This is Exercise 1.2.2 of "Combinatorial Group Theory: Presentations of Groups in Terms of Generators and Relations," by W. Magnus et al.
The Question:
Show that $$G=\langle a, b, c\mid P, Q, R, \dots , ab=ba, ac=ca, bc=cb\rangle$$ is an Abelian group.
My Attempt:
This is probably a case of something being so glaringly obvious it's hard to know where to start.
The generators commute, so for $g=W_g(a, b, c), h=W_h(a, b, c)\in G$ as words in $a, b, c$, we have $$\begin{align} gh&=W_g(a, b, c)W_h(a, b, c) \\ &=W_h(a, b, c)W_g(a, b, c)\quad(\text{since we can move } W_h\text{ through } W_g) \\ &=hg. \end{align}$$
Is that a valid proof?
This could work more generally, too, right? It's an instance of Abelianisation of $H=\langle \mathcal G\mid \mathcal R\rangle$ by adding the relations $\mathcal A=\{\alpha\beta=\beta\alpha\mid \alpha, \beta\in \mathcal G\}$ to get the Abelian group $$\operatorname{Ab}(H)=\langle \mathcal G\mid \mathcal R\cup \mathcal A\rangle.$$ If the generators commute, the group is always Abelian.

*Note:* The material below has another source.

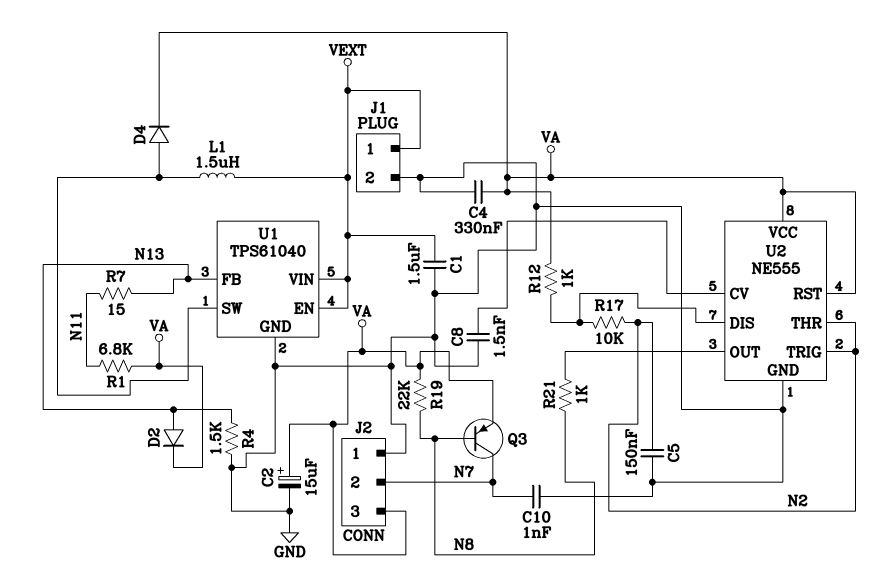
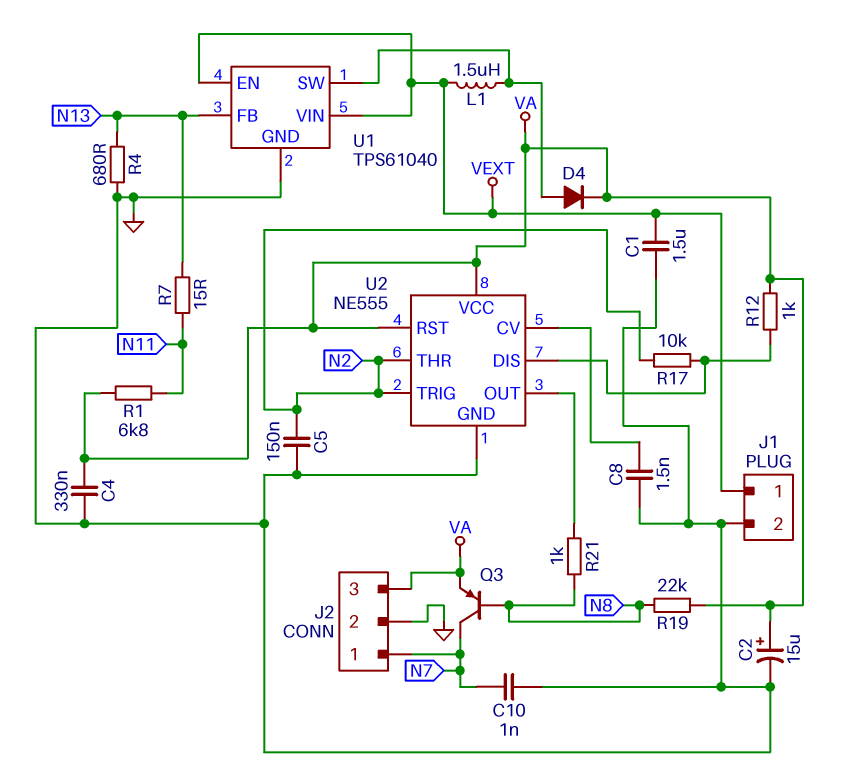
D2: diode (A N13, K VA) -> none
J2 pin 1: GND -> N7
J2 pin 2: N7 -> GND
R4: 1.5k (GND, N13) -> 680 (GND, N13)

More generally your group $G$ is a quotient of an abelian group ($ \mathbb{Z}^3$) by $P,Q,R, \dots$. Thus there is a surjective homomorphism $\varphi : \mathbb{Z}^3 \to G $ which implies $G$ is abelian : $$ab = \varphi(A)\varphi(B)=\varphi(AB)= \varphi(BA) = \varphi(B)\varphi(A)=ba$$